C’est l’occasion qui fait le larron. Ma carrière de dessinateur s’est construite sur les rencontres: Gibelin (sur les 3 premiers tomes des Ailes de plomb) qui était étudiant avec moi à Angoulême, Veys (Baker street, Philip et Francis) que j’ai croisé à Fluide Glacial, Benacquista (Dieu n’a pas réponse à tout, Les cobayes) qui m’a été présenté par Dargaud, Tardi que j’ai approché par Casterman alors en recherche d’un repreneur. Mes albums en tant que scénariste (Mon pépé est un fantôme) reposent sur ma grande amitié avec TaDuc qui cherchait alors à sortir du réalisme . Mais le dernier cap qui me reste à franchir est de m’écrire une histoire qui ne doive rien à personne.
Nestor Burma paraît en quotidiens avant l’album, cela conditionne-t-il le déroulé de l’histoire ?

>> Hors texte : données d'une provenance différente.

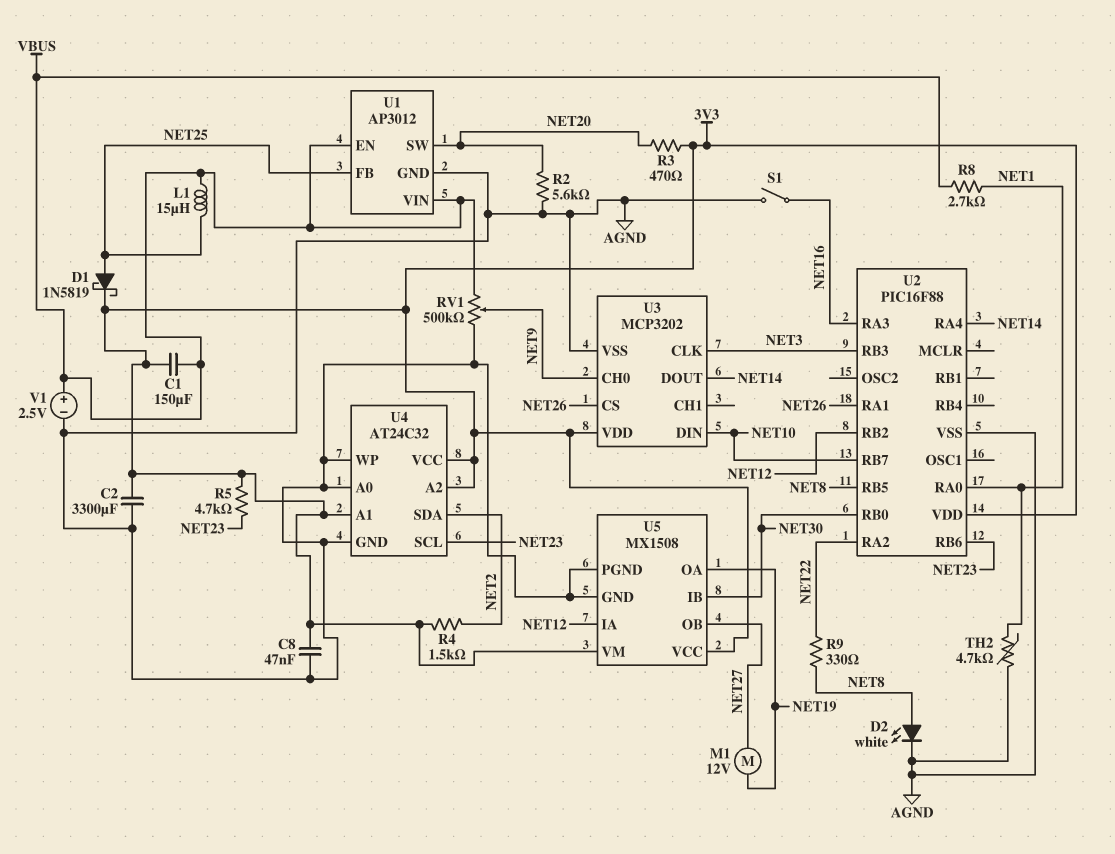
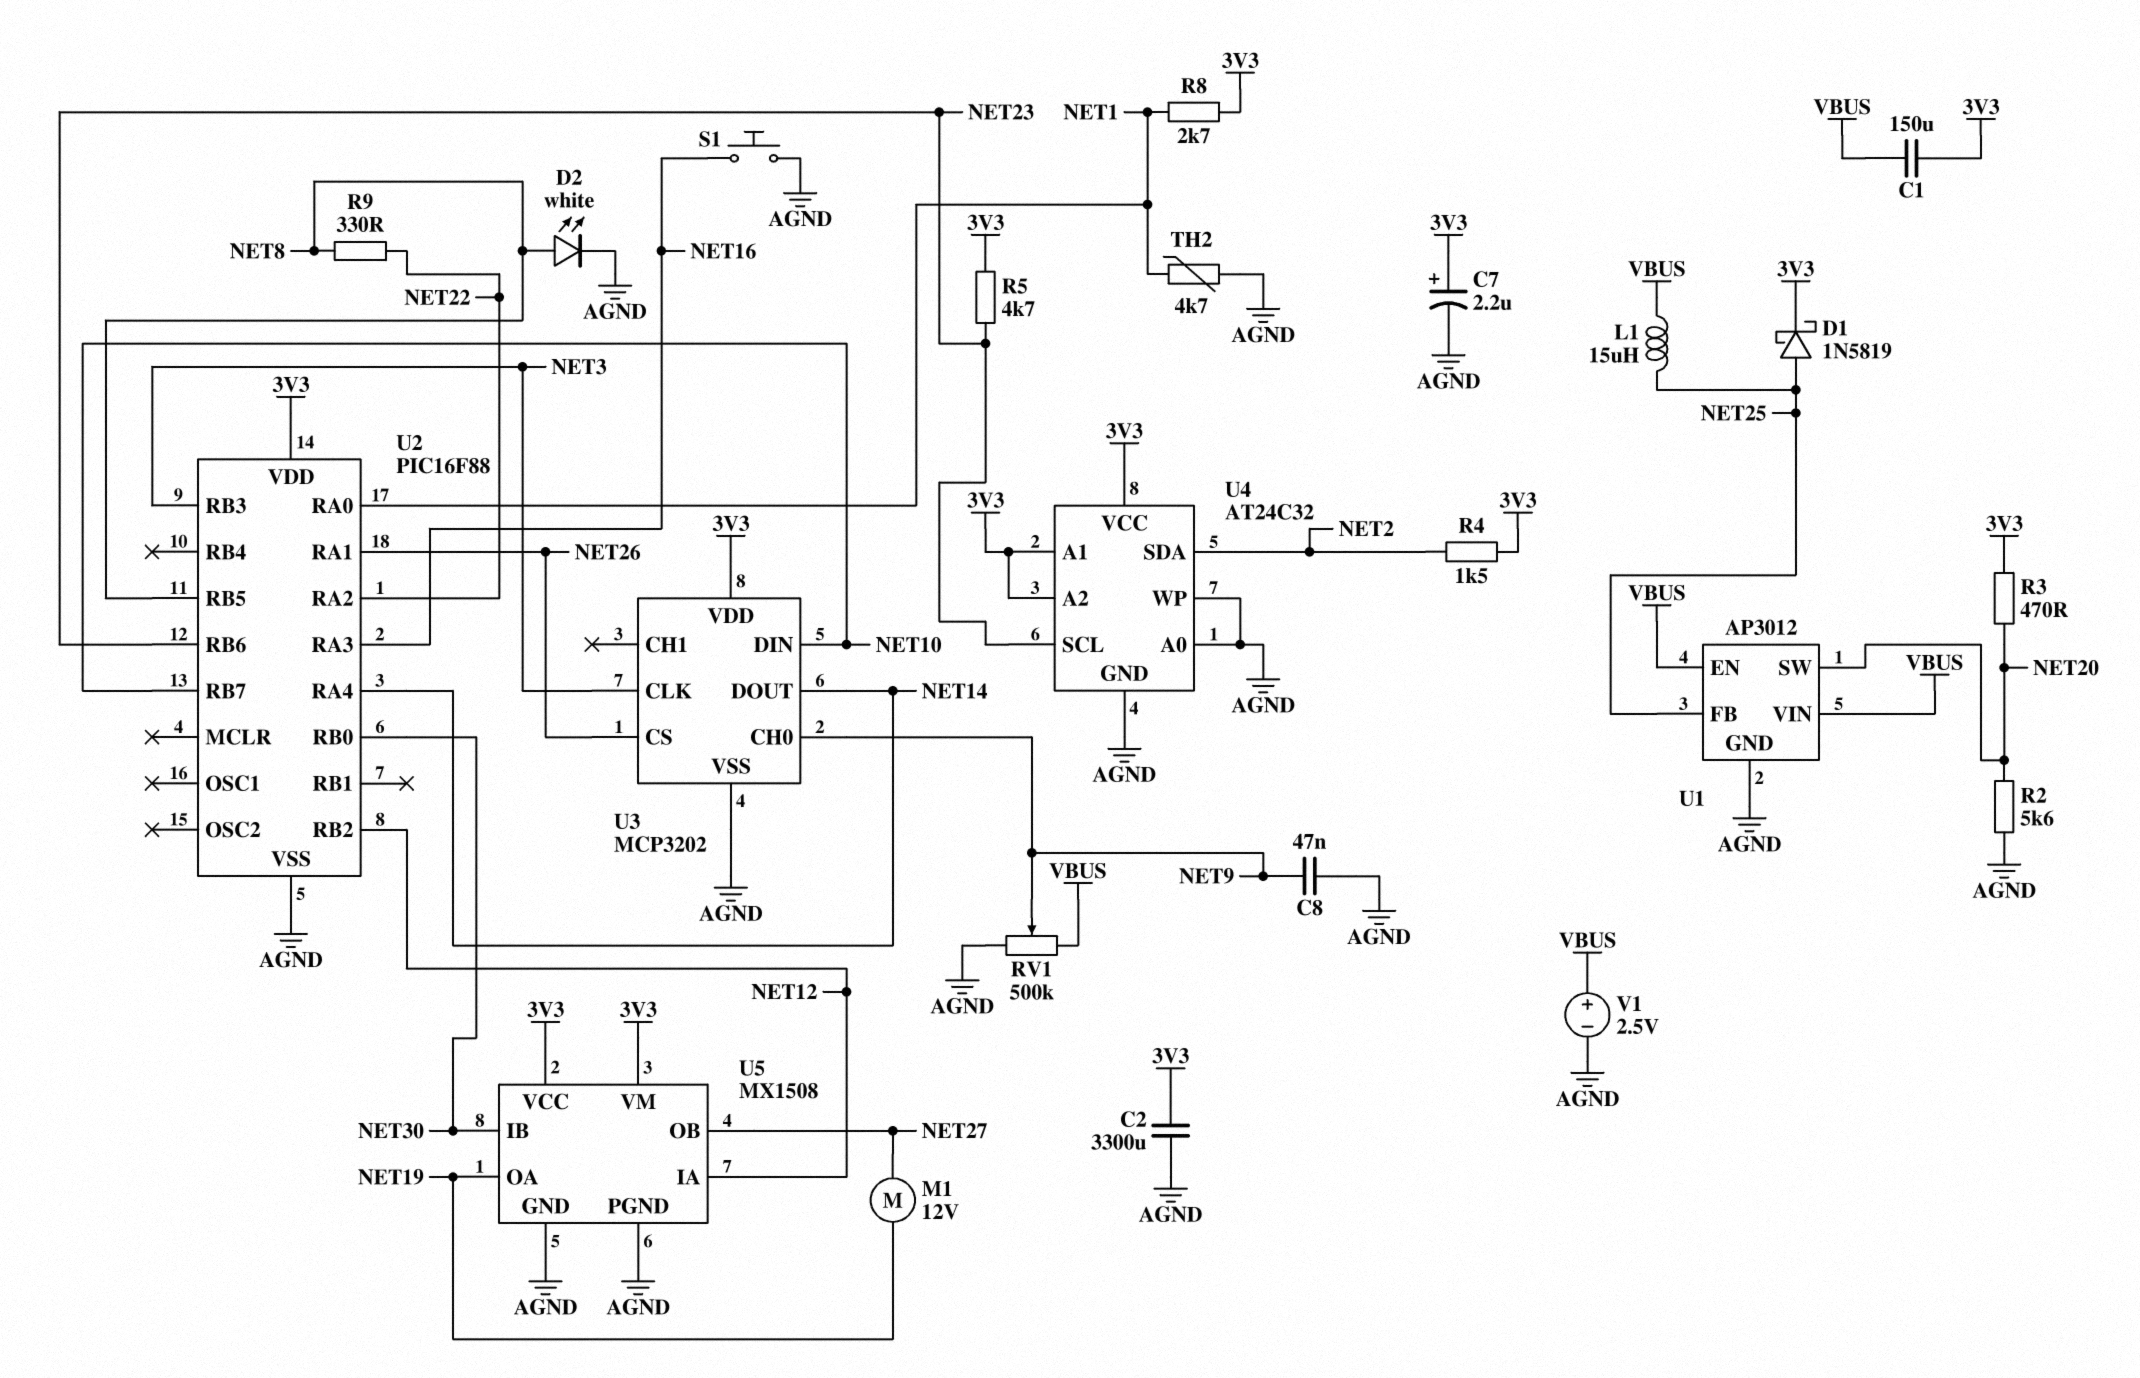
C7: none -> 2.2uF (plus 3V3, minus AGND)
C8: 47nF (3V3, AGND) -> 47nF (AGND, NET9)
R8: 2.7k (NET1, VBUS) -> 2.7k (3V3, NET1)
S1: switch (AGND, NET16) -> button (AGND, NET16)

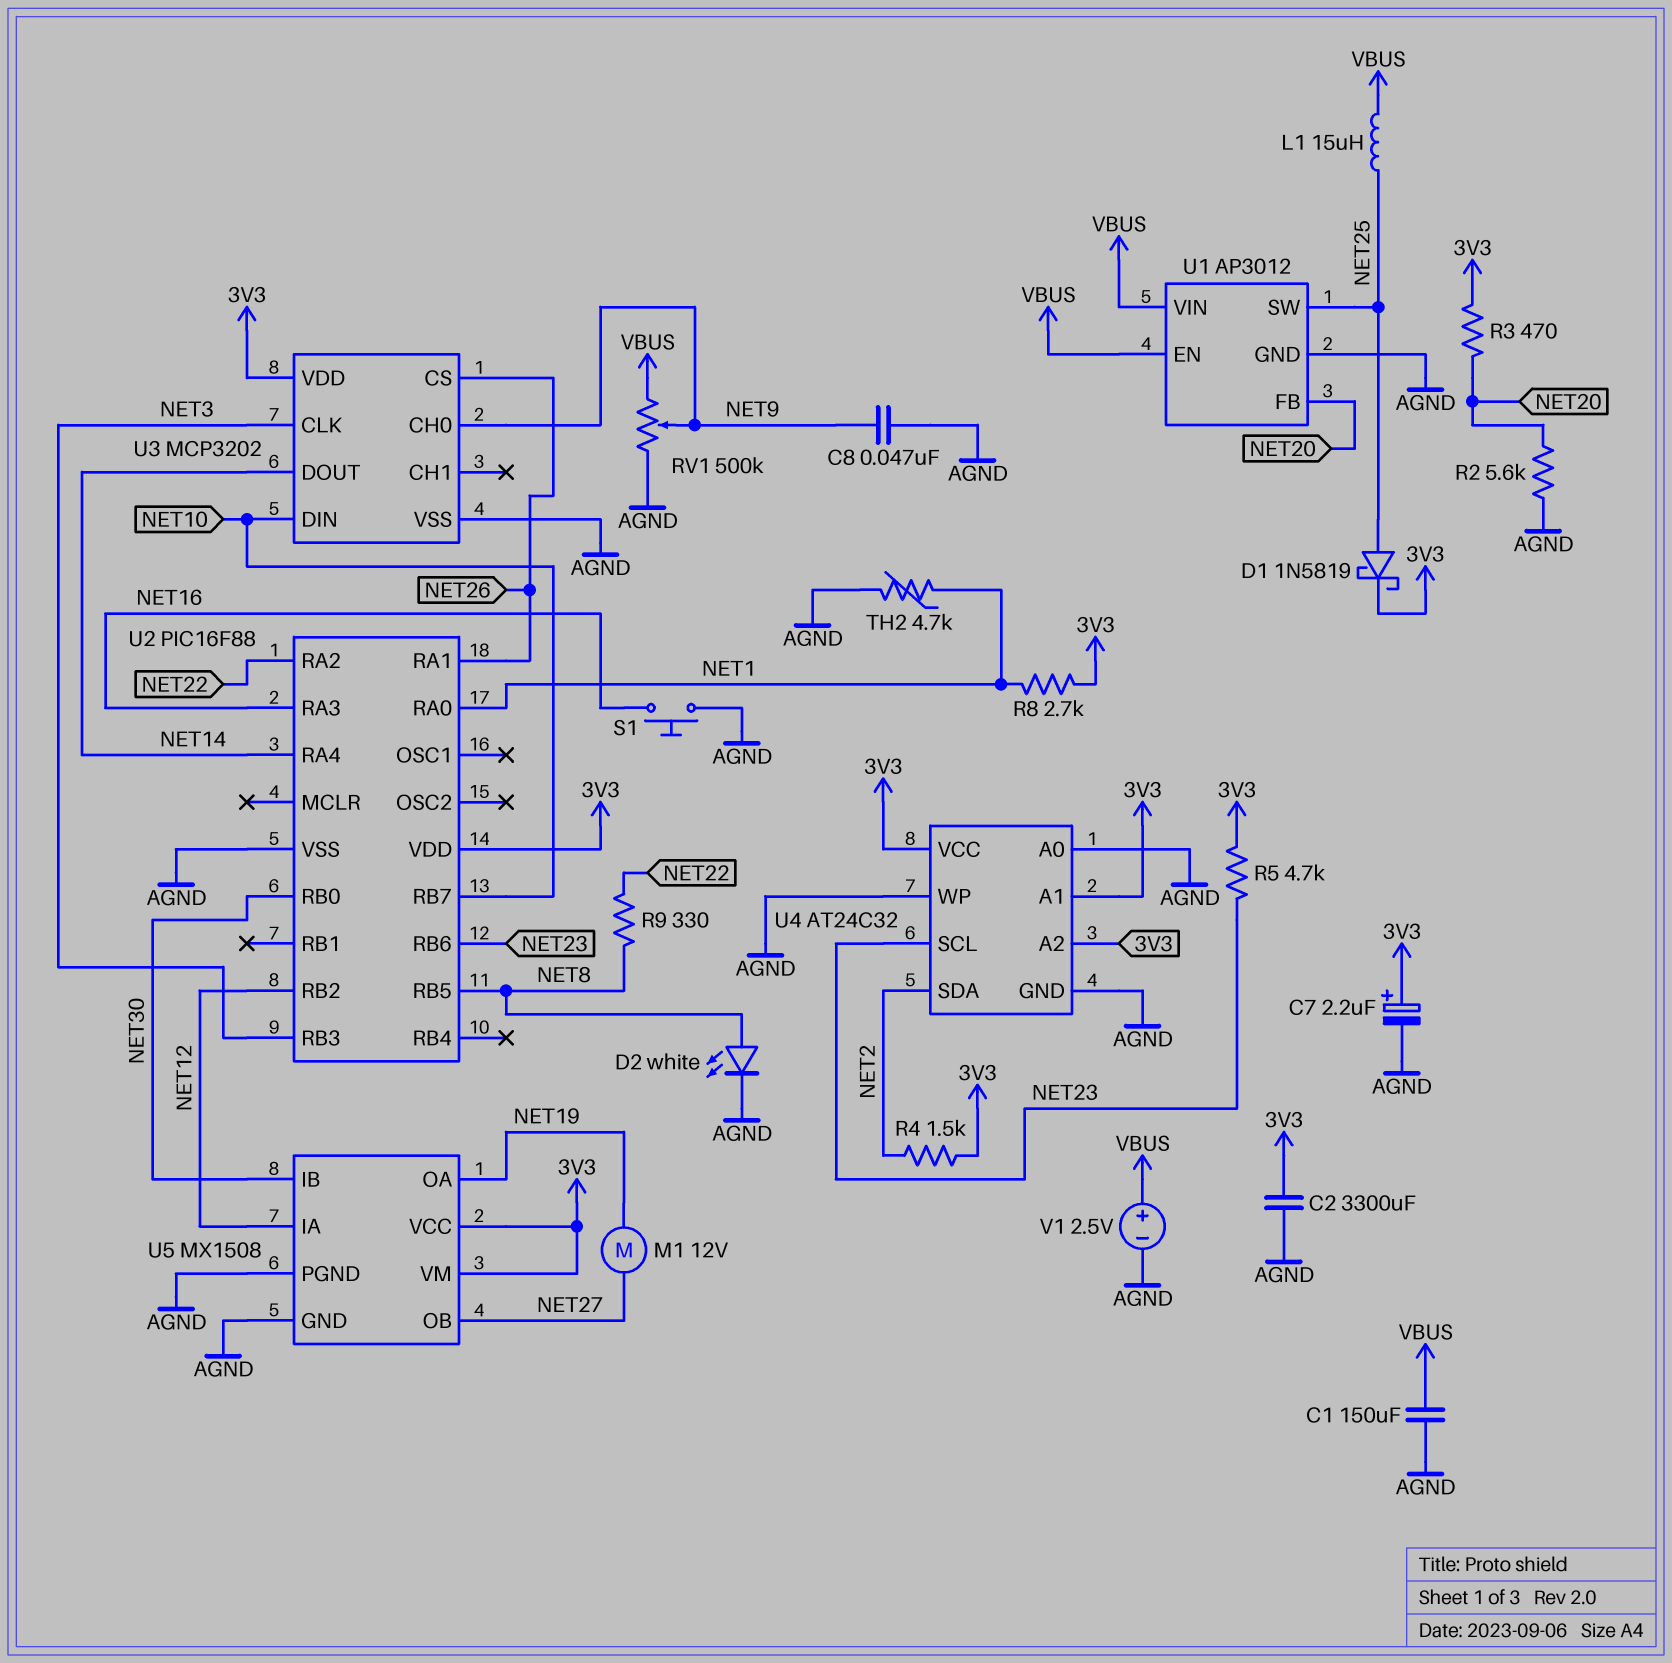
C1: 150uF (3V3, VBUS) -> 150uF (AGND, VBUS)
U1 pin FB: NET25 -> NET20
U1 pin SW: NET20 -> NET25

Non, dans la mesure où j’essaie de toujours terminer une page par un mini suspense, ce qui rend aisée la césure entre deux parutions. La seule contrainte est de prévoir une pagination qui soit un multiple de 3.
Quels sont vos projets, à présent ?
J’ai entamé un nouveau one shot avec Benacquista.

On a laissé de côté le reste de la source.